Evandro

Personal information
- Full name: Evandro Rodrigues Florêncio
- Date of birth: 13 January 1993 (age 32)
- Place of birth: São Paulo, Brazil
- Height: 1.78 m (5 ft 10 in)
- Position: Midfielder

Team information
- Current team: Paraná (on loan from Concórdia)

Youth career
- Juventude
- Portuguesa
- Grêmio Prudente
- Grêmio Mauaense

Senior career*
- Years: Team / Apps / (Gls)
- 2016: Toledo / 13 / (0)
- 2016–2017: Guarani / 61 / (2)
- 2018: Bragantino / 9 / (0)
- 2019: Botafogo SP / 9 / (0)
- 2019: Luverdense / 13 / (0)
- 2020–2021: São Bento / 27 / (0)
- 2021: Barra-SC / 18 / (0)
- 2021: Brusque / 7 / (0)
- 2022–: Concórdia / 9 / (0)
- 2022-: → Paraná (loan) / 0 / (0)

= Evandro (footballer, born 1993) =

Brazilian footballer

Evandro Rodrigues Florêncio (born 13 January 1993), simply known as Evandro, is a Brazilian footballer who plays as a midfielder for Paraná, on loan from Concórdia.

==Club career==
Born in São Paulo, Evandro represented Juventude, Portuguesa, Grêmio Prudente and Mauaense as a youth. He started his senior professional career in 2016 with Toledo. An undisputed starter, he contributed with 13 matches in the Campeonato Paranaense with his side being eliminated in the semifinals.

On 21 April 2016, Evandro signed with third-tier club Guarani. On 16 June 2017, he scored his first goal for the club in a 3–2 defeat against Criciúma. With his contract expiring at the end of 2017, on 6 December he announced that he would leave the club at the end of the season.

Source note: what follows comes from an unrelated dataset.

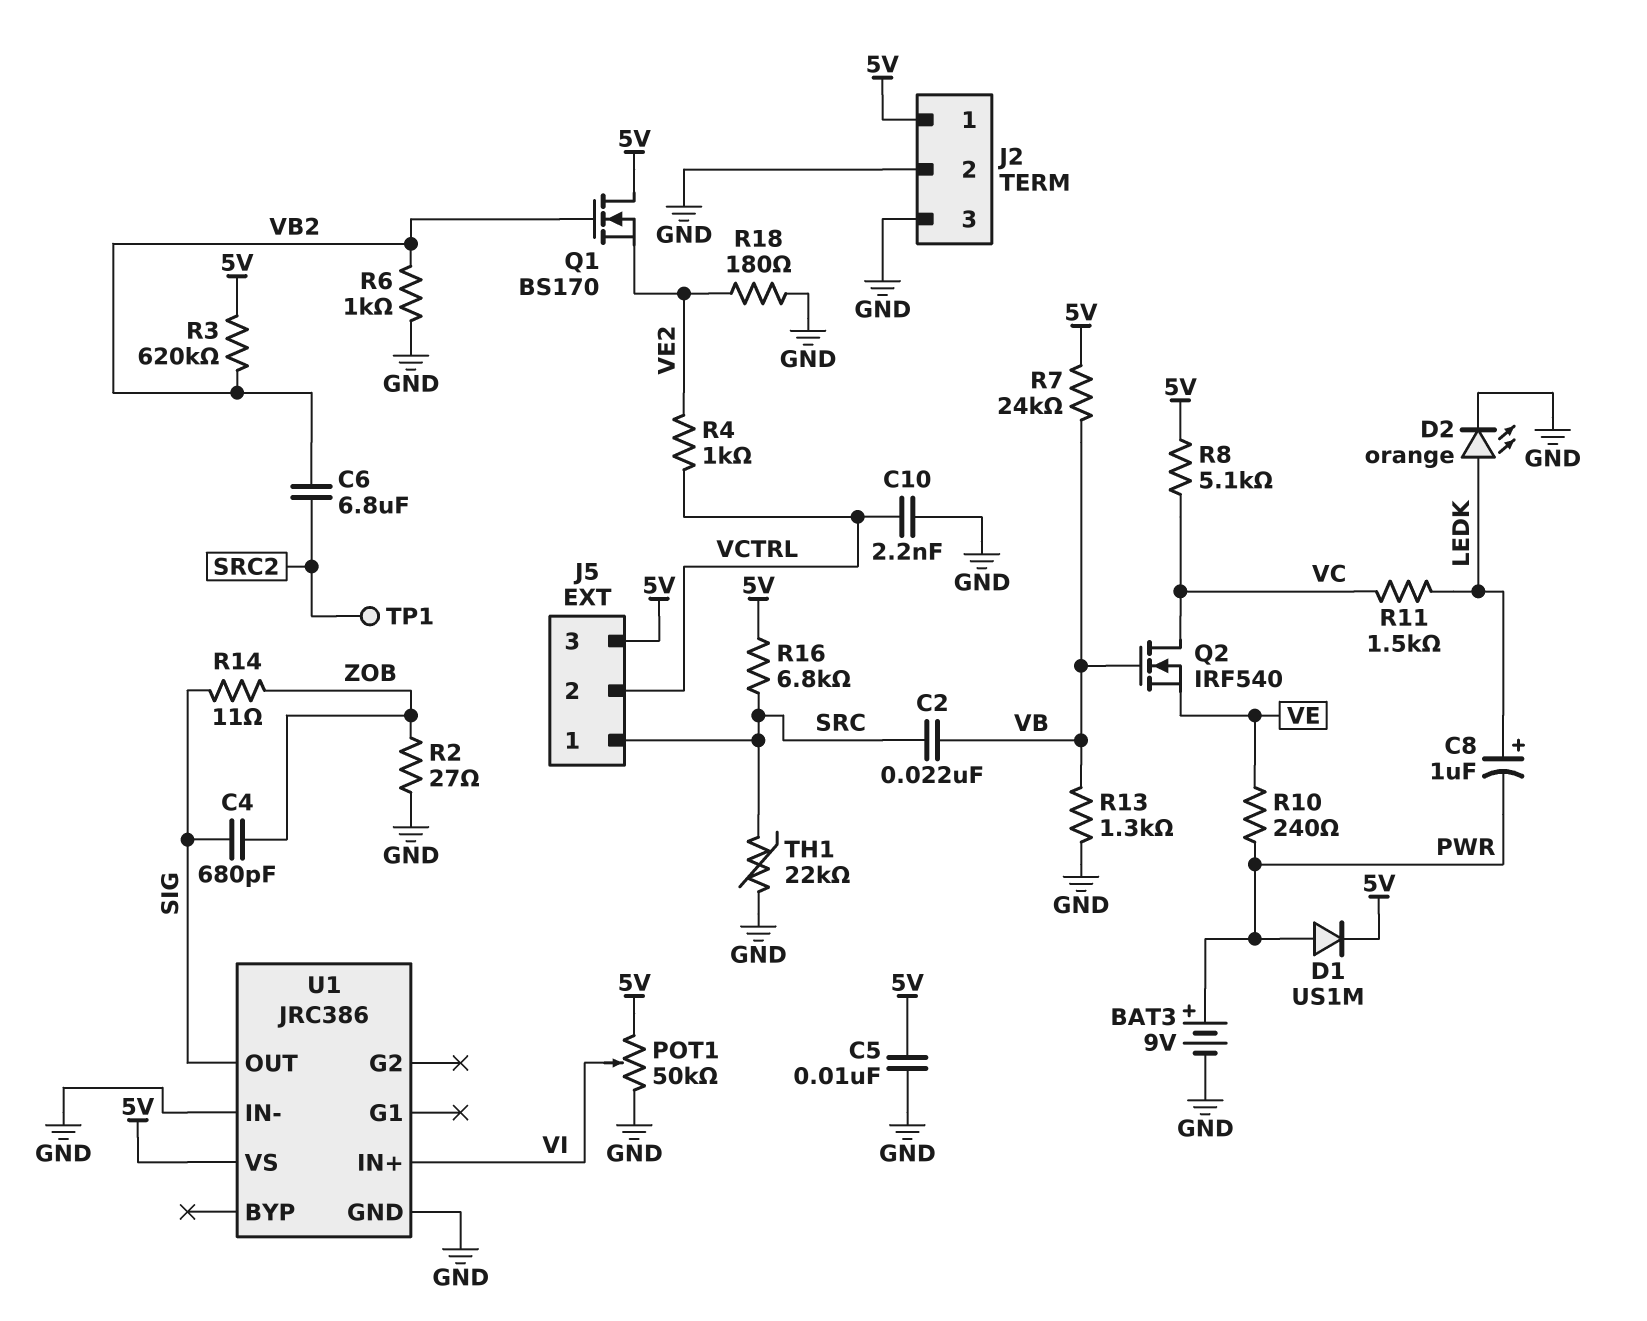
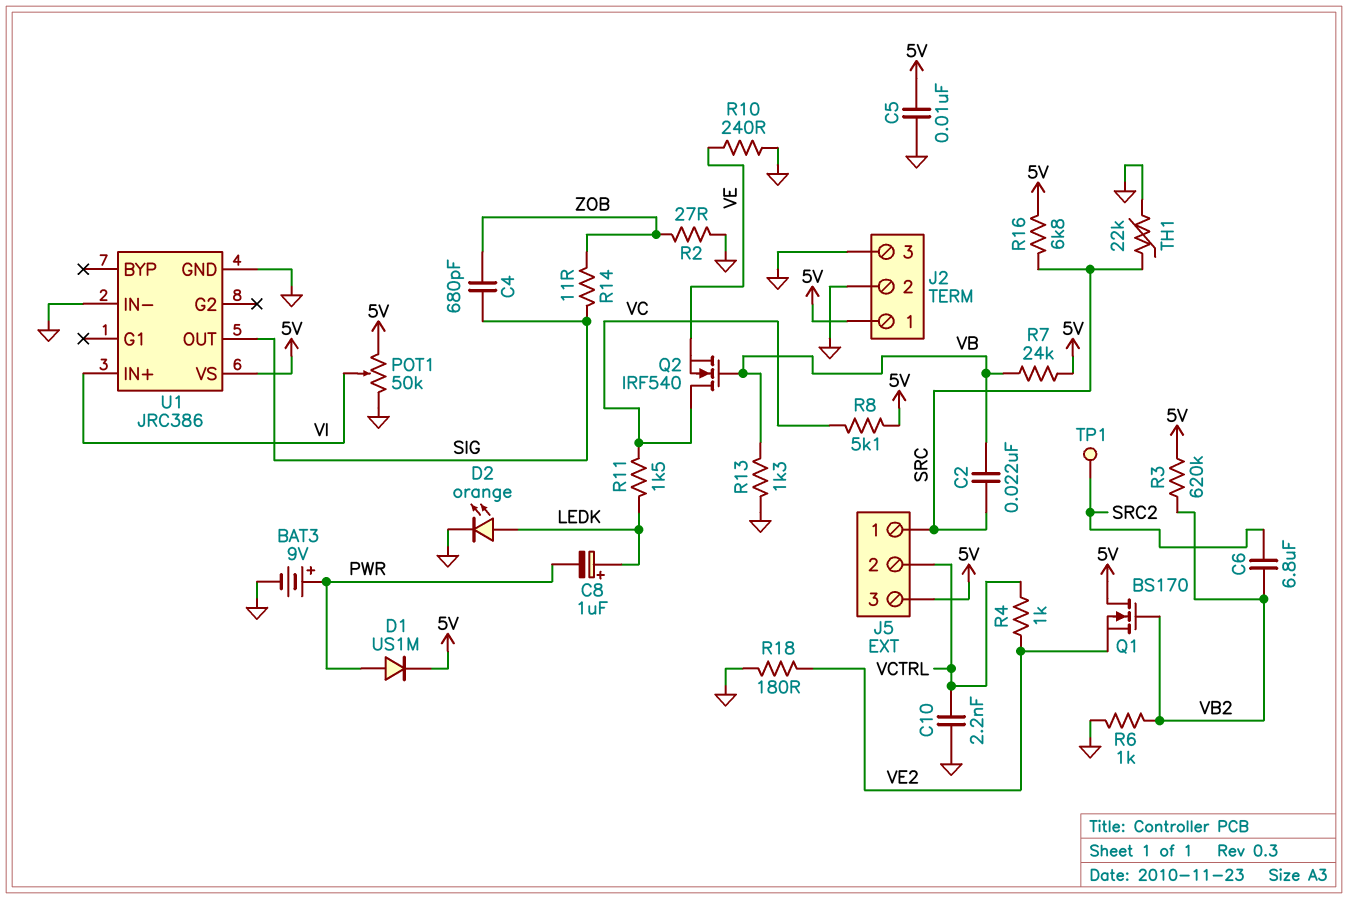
R10: 240 (PWR, VE) -> 240 (GND, VE)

On 12 December 2017, Evandro signed with Bragantino for the 2018 Campeonato Paulista. In mid December 2018, he then joined Botafogo-SP for the 2019 Campeonato Paulista. The club announced in April 2019, that he had left the club after not getting his contract extended. Evandro played 9 games for the club.

In June 2019, Evandro joined Luverdense. He then moved to São Bento in January 2020.

==Personal life==
Evandro is a cousin of Tchê Tchê who is also a footballer. They used to live in the same neighbourhood of São Paulo.